たとえば、客家の伝統家屋とされる円形の土楼は、実は福建省の一部だけで見られ、他地域に住む客家の大部分は過去の時代を含めてこうした家には住んでいない。いっぽう、福建省では客家以外の漢族も同じような建物に住んでいる例があり、実は円形の土楼は客家に固有の文化ですらない。
客家の女性に固有の服装とされる「涼帽」も、香港の新界など一部の地域でしか見られない風習だ。いっぽう、往年の新界付近では客家以外の人がかぶっているケースもあった。
食文化については、客家料理(客家菜)という料理のジャンルは存在するが、製法や材料が他の中華料理と大幅に違うわけではない。
犬肉については他の華南の漢族にも食べる習慣がある。客家の全員が共有しているが他の漢族にはみられないような「固有の文化」は、意外なほどすくない。
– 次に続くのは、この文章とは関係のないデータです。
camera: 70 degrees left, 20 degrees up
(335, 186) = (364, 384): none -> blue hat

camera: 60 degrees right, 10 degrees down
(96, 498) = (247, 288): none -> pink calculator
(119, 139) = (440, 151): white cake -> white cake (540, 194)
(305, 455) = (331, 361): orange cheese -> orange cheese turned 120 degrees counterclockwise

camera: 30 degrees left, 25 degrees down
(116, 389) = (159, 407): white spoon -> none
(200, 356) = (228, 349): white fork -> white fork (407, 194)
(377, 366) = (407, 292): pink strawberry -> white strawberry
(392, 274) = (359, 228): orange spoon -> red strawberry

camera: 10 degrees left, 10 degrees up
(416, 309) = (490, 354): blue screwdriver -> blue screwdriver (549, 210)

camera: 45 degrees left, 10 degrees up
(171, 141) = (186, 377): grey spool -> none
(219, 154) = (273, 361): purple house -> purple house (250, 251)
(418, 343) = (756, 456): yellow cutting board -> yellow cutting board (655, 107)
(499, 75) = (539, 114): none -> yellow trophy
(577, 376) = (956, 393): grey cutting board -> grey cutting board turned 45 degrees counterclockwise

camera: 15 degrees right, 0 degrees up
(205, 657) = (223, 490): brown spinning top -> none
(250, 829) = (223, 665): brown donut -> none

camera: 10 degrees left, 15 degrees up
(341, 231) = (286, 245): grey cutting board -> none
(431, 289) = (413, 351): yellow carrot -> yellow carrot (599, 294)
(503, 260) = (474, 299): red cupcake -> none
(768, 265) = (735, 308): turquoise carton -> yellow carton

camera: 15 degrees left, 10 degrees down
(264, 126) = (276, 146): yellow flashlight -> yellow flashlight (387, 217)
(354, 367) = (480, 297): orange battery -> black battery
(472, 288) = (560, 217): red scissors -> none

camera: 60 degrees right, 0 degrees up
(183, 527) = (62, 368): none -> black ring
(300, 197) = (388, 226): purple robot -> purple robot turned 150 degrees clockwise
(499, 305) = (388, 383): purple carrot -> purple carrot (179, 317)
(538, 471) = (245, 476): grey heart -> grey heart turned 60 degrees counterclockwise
また、勤勉で上昇志向が強いという客家の特徴は、華人(もしくは日本人や韓国人も含む東アジア人)の移民全体についても指摘される話である。
客家はもともと貧しい山岳地帯で暮らしていた民が多い。経済的に劣位の地域から立身出世を果たすために、勉強(科挙の受験)や運動(軍隊への参加)や商売を人一倍熱心におこなう人がいたのは、考えてみれば当たり前の話だろう。客家以外の出身者でも、同じ境遇のなかでがんばる人はいるはずだ。
「東洋のユダヤ人」という異名についても、実は広東省東部の潮汕人や福建省中東部のホ田〈ホは草冠に甫〉人、浙江省南部の温州人など、別の漢族の方言集団にもそれぞれ同じあだ名がある。
明清時代の中国南方の沿海地域に住む人たちは、客家に限らず海外への出稼ぎに熱心で、世界中にコミュニティを作ってきたからだ。
いっぽう、一族の祖先が中原で暮らしていたという話は、確かに客家のあいだで言い伝えられている。
ただし、実はこちらも広府人や潮汕人・ビン南〈ビンは門構えに虫〉人・福州人(それぞれ、広東語・潮州語・ビン南〈ビンは門構えに虫〉語・福州語を話す方言集団)など、華南の他の漢族にも似たような伝承がある。